Scientists have come forward saying they have discovered a mutated strain of the coronavirus, and they are warning that the new strain could be much worse than plain old COVID-19.
On Tuesday evening the Los Angeles Times reported that researchers have found a new "mutant" strain of the coronavirus.
According to the scientists who discovered it, the "mutant" strain is not only more contagious than the original coronavirus, but it also could make people more susceptible to getting the infection a second time.
More details on the study via The Blaze:
The study was published on Thursday in BioRxiv and has yet to be peer-reviewed, but researchers said they felt an "urgent need for an early warning" to advise people of the potential danger of the new strain.
The outlet reported, "Wherever the new strain appeared, it quickly infected far more people than the earlier strains that came out of Wuhan, China, and within weeks, it was the only strain that was more prevalent in some nations. ... The new strain's dominance over its predecessors demonstrates that it is more infectious."

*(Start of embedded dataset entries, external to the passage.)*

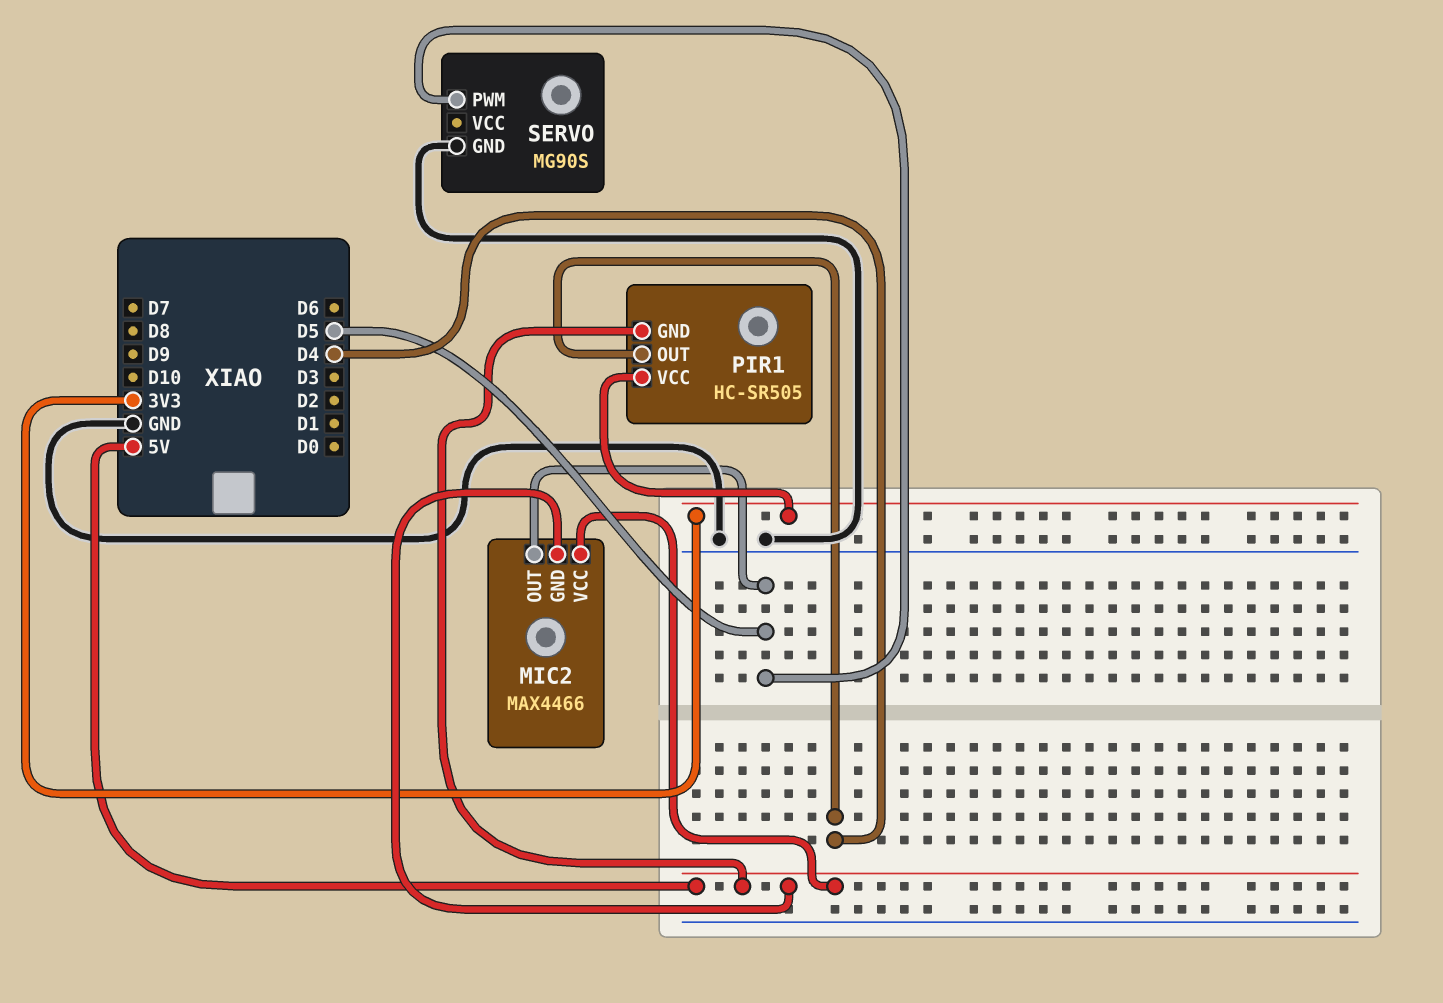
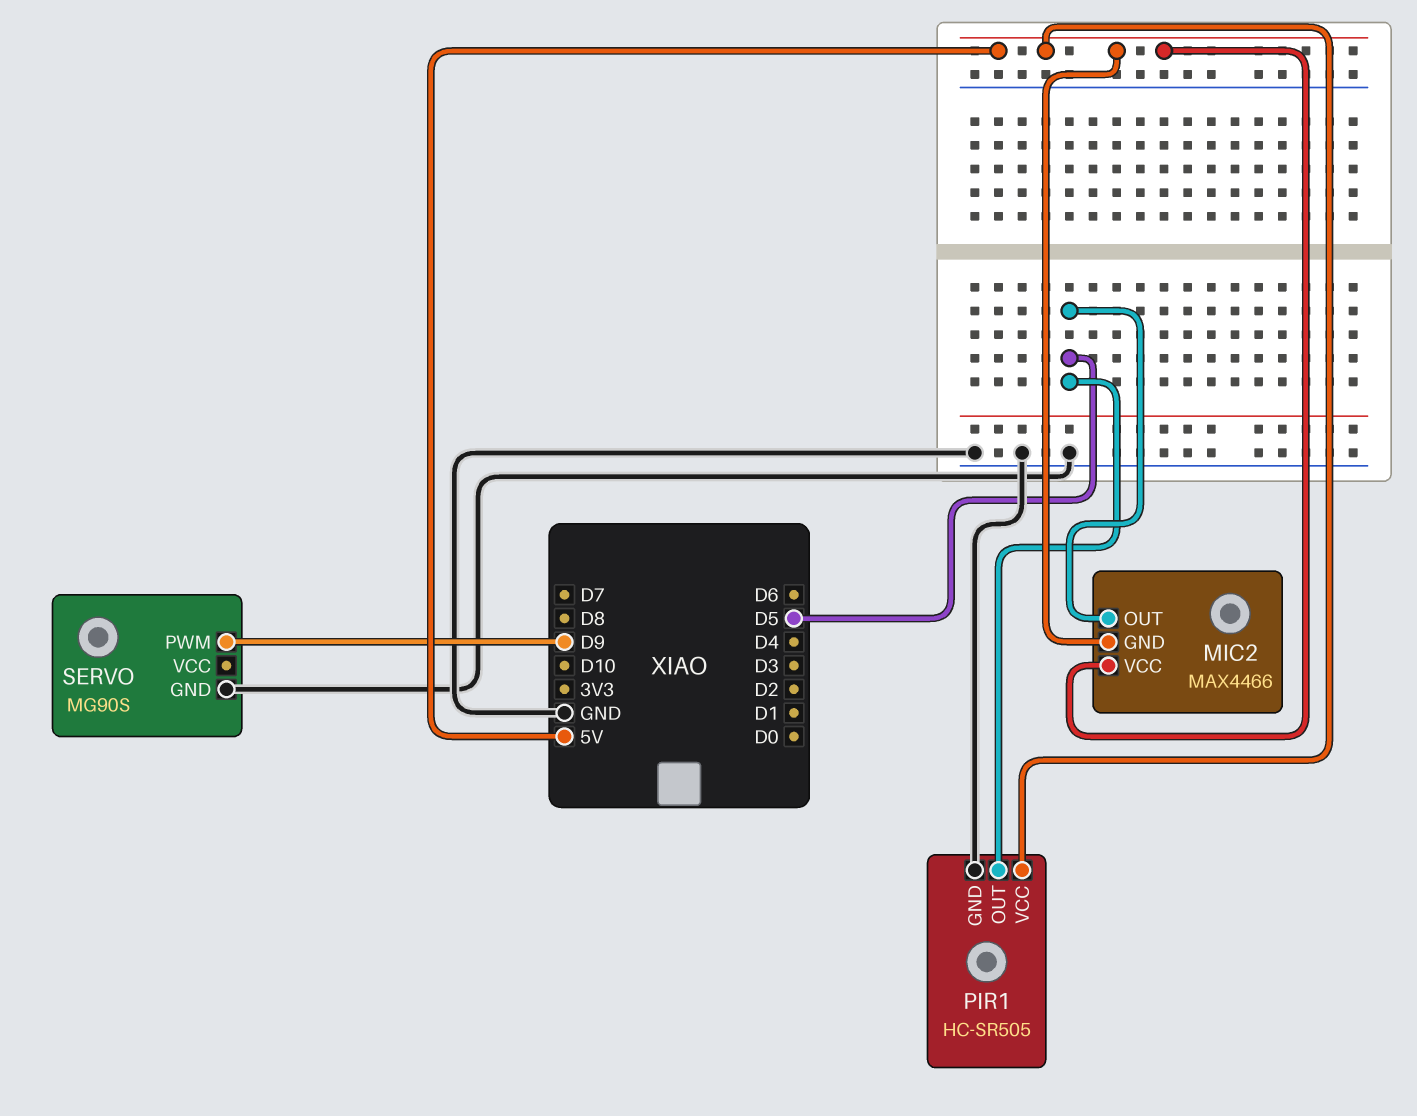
PIR1 pin GND: 5V -> GND
PIR1 pin OUT: D4 -> D5
PIR1 pin VCC: 3V3 -> 5V
SERVO pin PWM: D5 -> D9

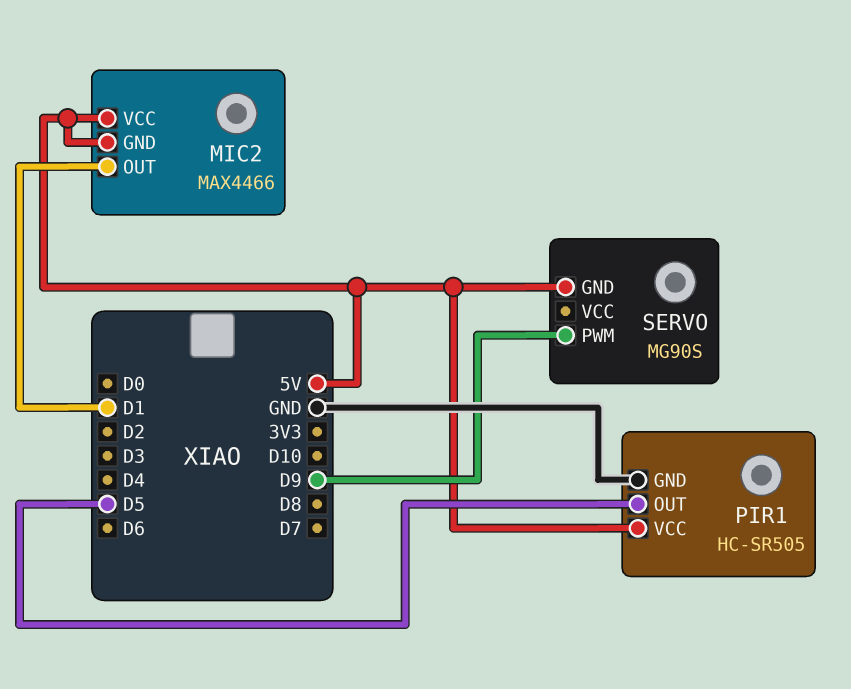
MIC2 pin OUT: D5 -> D1
SERVO pin GND: GND -> 5V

"The report was based on a computational analysis of more than 6,000 coronavirus sequences from around the world, collected by the Global Initiative for Sharing All Influenza Data," the Times added. "Time and time again, the analysis found the new version was transitioning to become dominant."
The leader of the study, Bette Korber, is a computation biologist and posted about her findings online.
“The story is worrying, as we see a mutated form of the virus very rapidly emerging, and over the month of March becoming the dominant pandemic form," Korber said. “When viruses with this mutation enter a population, they rapidly begin to take over the local epidemic, thus they are more transmissible."
“This is hard news, but please don't only be disheartened by it. Our team at LANL was able to document this mutation and its impact on transmission only because of a massive global effort of clinical people and experimental groups, who make new sequences of the virus (SARS-CoV-2) in their local communities available as quickly as they possibly can," Korber wrote.